Humanity is a process. It is a process of gradually freeing ourselves from a purely reactive, instinctual level of living to exist in a more intentional, thoughtful decision-making. Romantics call this "controlling our own destiny." As it's a process, we'll likely never get all the way there. At the base of it, we remain chemical reactions—albeit of increasing complexity. All of us wrestle with control: over our life's direction, over our baser urges, over our very nature. And, in essence, this is what many suicides are about. The organism asserting its right to secede from the superorganism of humanity. To defeat its own purpose as a cog in the reproductive cycle. This may manifest as a message to one's parents that they can't control you; but underneath, or on another level if you prefer, the message is the same: I am aborting my own program, in defiance of every natural instinct of self-preservation. But—and this is why I've never realistically engaged in suicidal ideation—the "joke" is on them, because the decision is still born of the same organic programming that they're wrestling with (known to us as instinct, family, society, etc.). So it's a false sense of control. And sadly ironic for those who do it because they feel they have no choice. They have made a choice, within the bounds of their organic programming. That may not seem like a choice; I did it because I am a chemical reaction obeying physical laws. But it's the only kind of choice we have.

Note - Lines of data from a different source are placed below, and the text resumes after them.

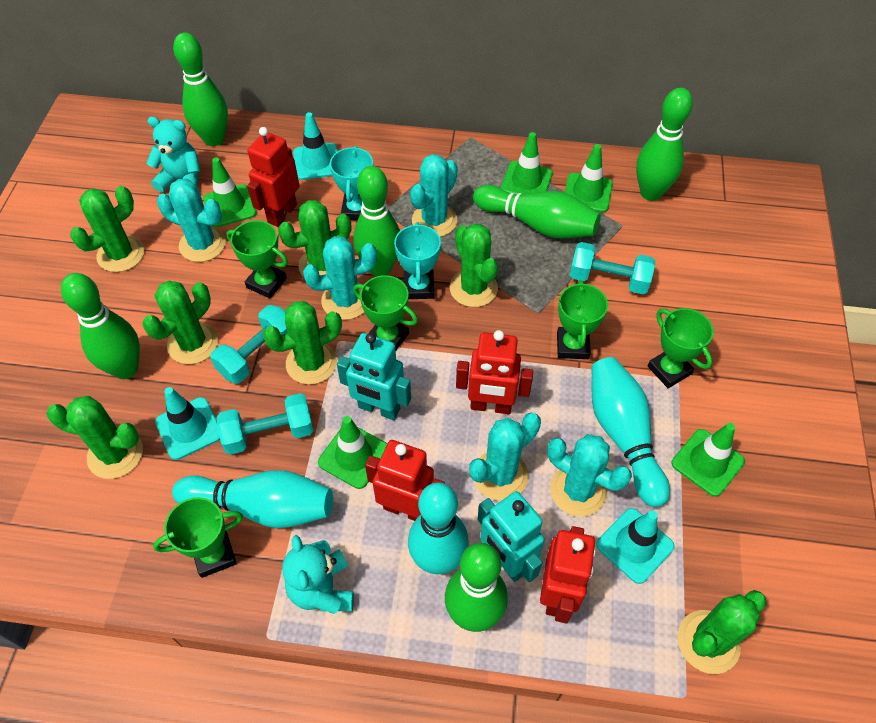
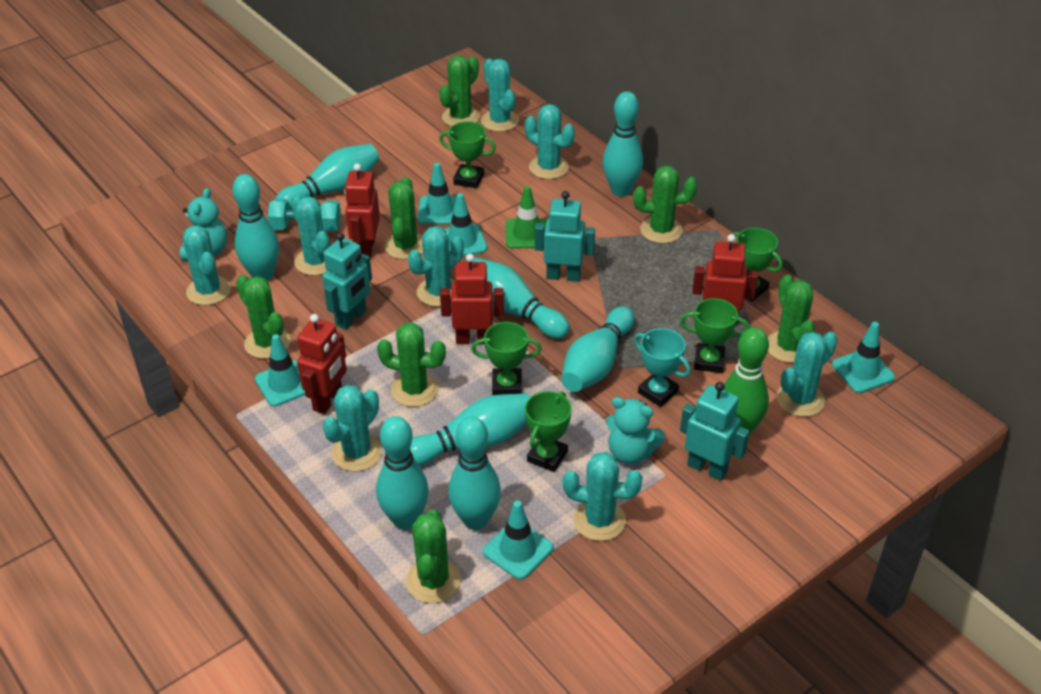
green bowling pin: 6 -> 1
green traffic cone: 5 -> 1
turquoise bowling pin: 3 -> 8
turquoise cactus: 5 -> 8
turquoise dumbbell: 3 -> 1
turquoise robot: 2 -> 3
turquoise traffic cone: 3 -> 5
turquoise trophy: 2 -> 1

This is my long-winded and philosophical (moar liek sophistry amirite?) way of saying to anyone who is feeling suicidal because they're out of options, because they have no other choice: You do have a choice. Unlike many, I don't think of suicide itself as a bad thing. But I do think it's a bad thing to make a choice without evaluating all the data, or to make a choice out of a desperate feeling that one has no choices. So if you're going to do it, think about why you're going to do it, and be honest with yourself. This is our greatest asset as humans: our ability to think. Our second greatest asset (both born out of and given birth to the first) is communication. Reach out to the people in your life, and ask them to evaluate your decision. Have them check your emotional math, see if you've missed anything. If you're going to commit suicide, do it from conviction, not ambivalence. And before you go, ask yourself: Is there any way my life could be used to help ease the pain of others?
Which is why when I die, I hope it's entertaining or thought-provoking. I'd love to leave a real headscratcher for the ages. Wouldn't we all like to die as we lived?
It's not "right" and it's not exact, but it pretty well encapsulates my thoughts on suicide, preserved for the ages (at least until the Russians destroy/sell/'reeducate' LJ). The gist is, "Don't do it, unless you're sure (and you're really really sure that you're sure)."